材料には有毛の「Col-0」、トライコーム形成に関わるGL1遺伝子が変異して無毛になった「Ler(GL1変異体)」、さらに両者を掛け合わせて作成されたF2集団を使いました。
DNAマーカーを使うと、DNAの特定の領域の違いを検出することによって、その領域がどちらの親由来なのかを判別することができます。
今回の実習ではPCR(DNAの一部の領域を増幅させる実験)によって、マーカー領域を増幅し、そのDNAのサイズの差で、Col-0型かLer型かを調べます。
結果は電気泳動という実験で検出しました。
電気泳動は何回も実習で行ったので、皆さんテクニックが身についている様子?!
電気泳動の結果は白黒の写真で出力されます。
明るく光るラインがDNAで、ほとんどのサンプルでPCRが成功したことがわかります。
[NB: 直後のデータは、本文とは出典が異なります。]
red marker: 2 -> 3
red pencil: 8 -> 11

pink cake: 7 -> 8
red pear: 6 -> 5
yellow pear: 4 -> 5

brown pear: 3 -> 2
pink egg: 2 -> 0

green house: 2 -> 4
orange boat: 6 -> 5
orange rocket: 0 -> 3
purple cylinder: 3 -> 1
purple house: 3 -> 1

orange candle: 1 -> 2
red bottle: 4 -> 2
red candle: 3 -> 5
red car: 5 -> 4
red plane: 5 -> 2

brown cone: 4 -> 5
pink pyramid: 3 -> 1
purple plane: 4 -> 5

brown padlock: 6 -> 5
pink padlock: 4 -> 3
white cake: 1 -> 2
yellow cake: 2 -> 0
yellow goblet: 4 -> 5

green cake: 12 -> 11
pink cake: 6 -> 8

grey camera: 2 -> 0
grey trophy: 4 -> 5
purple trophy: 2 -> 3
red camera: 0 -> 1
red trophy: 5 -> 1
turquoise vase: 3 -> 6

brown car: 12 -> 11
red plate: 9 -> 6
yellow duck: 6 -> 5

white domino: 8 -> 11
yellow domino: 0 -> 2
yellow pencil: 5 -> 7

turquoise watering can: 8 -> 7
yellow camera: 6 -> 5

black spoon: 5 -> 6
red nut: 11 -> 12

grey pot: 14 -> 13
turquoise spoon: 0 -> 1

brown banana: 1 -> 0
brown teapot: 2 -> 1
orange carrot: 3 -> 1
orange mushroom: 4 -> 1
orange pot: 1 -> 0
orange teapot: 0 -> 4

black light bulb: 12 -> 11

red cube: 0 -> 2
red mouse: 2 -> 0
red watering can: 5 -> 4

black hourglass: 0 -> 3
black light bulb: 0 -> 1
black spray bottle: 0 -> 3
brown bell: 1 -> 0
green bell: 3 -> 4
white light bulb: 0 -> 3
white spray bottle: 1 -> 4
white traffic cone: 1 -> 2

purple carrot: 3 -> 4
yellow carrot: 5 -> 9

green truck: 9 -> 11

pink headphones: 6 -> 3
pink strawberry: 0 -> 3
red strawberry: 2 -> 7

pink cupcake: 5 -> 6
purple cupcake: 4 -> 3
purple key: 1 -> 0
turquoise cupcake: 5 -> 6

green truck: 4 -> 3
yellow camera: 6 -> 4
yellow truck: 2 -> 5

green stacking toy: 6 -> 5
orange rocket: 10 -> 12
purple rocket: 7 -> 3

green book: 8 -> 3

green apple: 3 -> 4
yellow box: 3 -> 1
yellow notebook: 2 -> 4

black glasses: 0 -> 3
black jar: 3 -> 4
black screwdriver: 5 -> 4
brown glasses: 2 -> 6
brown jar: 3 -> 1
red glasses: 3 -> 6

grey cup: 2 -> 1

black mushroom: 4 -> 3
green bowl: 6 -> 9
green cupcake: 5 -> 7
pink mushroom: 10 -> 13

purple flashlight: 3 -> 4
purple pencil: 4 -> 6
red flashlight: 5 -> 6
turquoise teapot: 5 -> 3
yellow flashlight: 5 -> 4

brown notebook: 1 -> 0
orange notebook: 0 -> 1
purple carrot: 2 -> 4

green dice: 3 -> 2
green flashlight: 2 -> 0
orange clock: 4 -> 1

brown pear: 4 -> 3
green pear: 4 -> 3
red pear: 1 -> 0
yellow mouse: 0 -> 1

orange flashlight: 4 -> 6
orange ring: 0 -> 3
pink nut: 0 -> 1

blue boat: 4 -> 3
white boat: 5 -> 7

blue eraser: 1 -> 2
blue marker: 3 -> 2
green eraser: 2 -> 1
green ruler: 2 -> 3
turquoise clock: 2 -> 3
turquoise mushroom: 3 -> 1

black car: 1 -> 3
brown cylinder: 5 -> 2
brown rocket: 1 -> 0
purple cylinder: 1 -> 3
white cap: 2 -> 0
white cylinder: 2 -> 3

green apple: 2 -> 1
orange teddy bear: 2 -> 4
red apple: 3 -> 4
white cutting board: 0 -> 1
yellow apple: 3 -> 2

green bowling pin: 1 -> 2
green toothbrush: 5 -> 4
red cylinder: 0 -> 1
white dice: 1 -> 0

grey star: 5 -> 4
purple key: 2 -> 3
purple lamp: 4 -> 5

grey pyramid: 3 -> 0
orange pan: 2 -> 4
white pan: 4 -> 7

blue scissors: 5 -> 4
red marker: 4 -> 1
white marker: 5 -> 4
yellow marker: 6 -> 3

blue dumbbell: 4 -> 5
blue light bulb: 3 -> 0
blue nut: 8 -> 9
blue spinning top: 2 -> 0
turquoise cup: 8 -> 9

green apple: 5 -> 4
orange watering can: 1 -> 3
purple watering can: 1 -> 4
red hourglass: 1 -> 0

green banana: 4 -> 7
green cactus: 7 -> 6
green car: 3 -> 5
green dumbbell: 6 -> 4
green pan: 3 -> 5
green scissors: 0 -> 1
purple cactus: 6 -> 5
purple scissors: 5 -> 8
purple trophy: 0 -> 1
実習初回に微量な液体を測り取るピペットマンの練習をした成果ですね。
電気泳動ではDNAのサイズに応じて泳動されます。
結果では上が大きく下が小さくなっています。
Col-0とLerではどのマーカーでもサイズが違います。
これに対して、F2ではどうなったでしょう?
F2集団からは有毛と無毛の2個体を調べました。
今回使った3つのマーカーは、何番染色体のどの位置にあるか、わかっています。
F2のA、Bのマーカーは各班でどちらの型になるかバラバラです。
一方、CのマーカーではF2無毛はLer型になっています。
CマーカーはGL1遺伝子に連鎖しているのです。
(F2有毛はホモとヘテロを含むので、Col-0型のみか、Col-0型とLer型どちらも含むパターンがあります。)
また、ゲノム編集された個体のDNAを識別する実験では、CAPS解析を行いました。
CAPS解析では、DNA配列中にある制限酵素(特定の配列を認識してDNAを切断する酵素)を利用します。
Col-0にはHindIIIという制限酵素の認識配列があり、PCR断片が切断され短くなります。
しかしゲノム編集個体では認識配列が改変されているので、切断されなくなります。
今回用いたゲノム編集個体は相同染色体の片方のみ編集されているので、切断されなかったDNAも現れています。
最後にF2集団の有毛/無毛の個体数をカウントし、メンデルの遺伝法則に即しているか調べました。
少し難しい内容だったので、実習後には熱心に先生に質問している学生さんが多く見られました。
遺伝学の基礎的な内容と、DNAマーカーやゲノム編集といった最新の技術まで、幅広く学ぶことができました。
(辻村)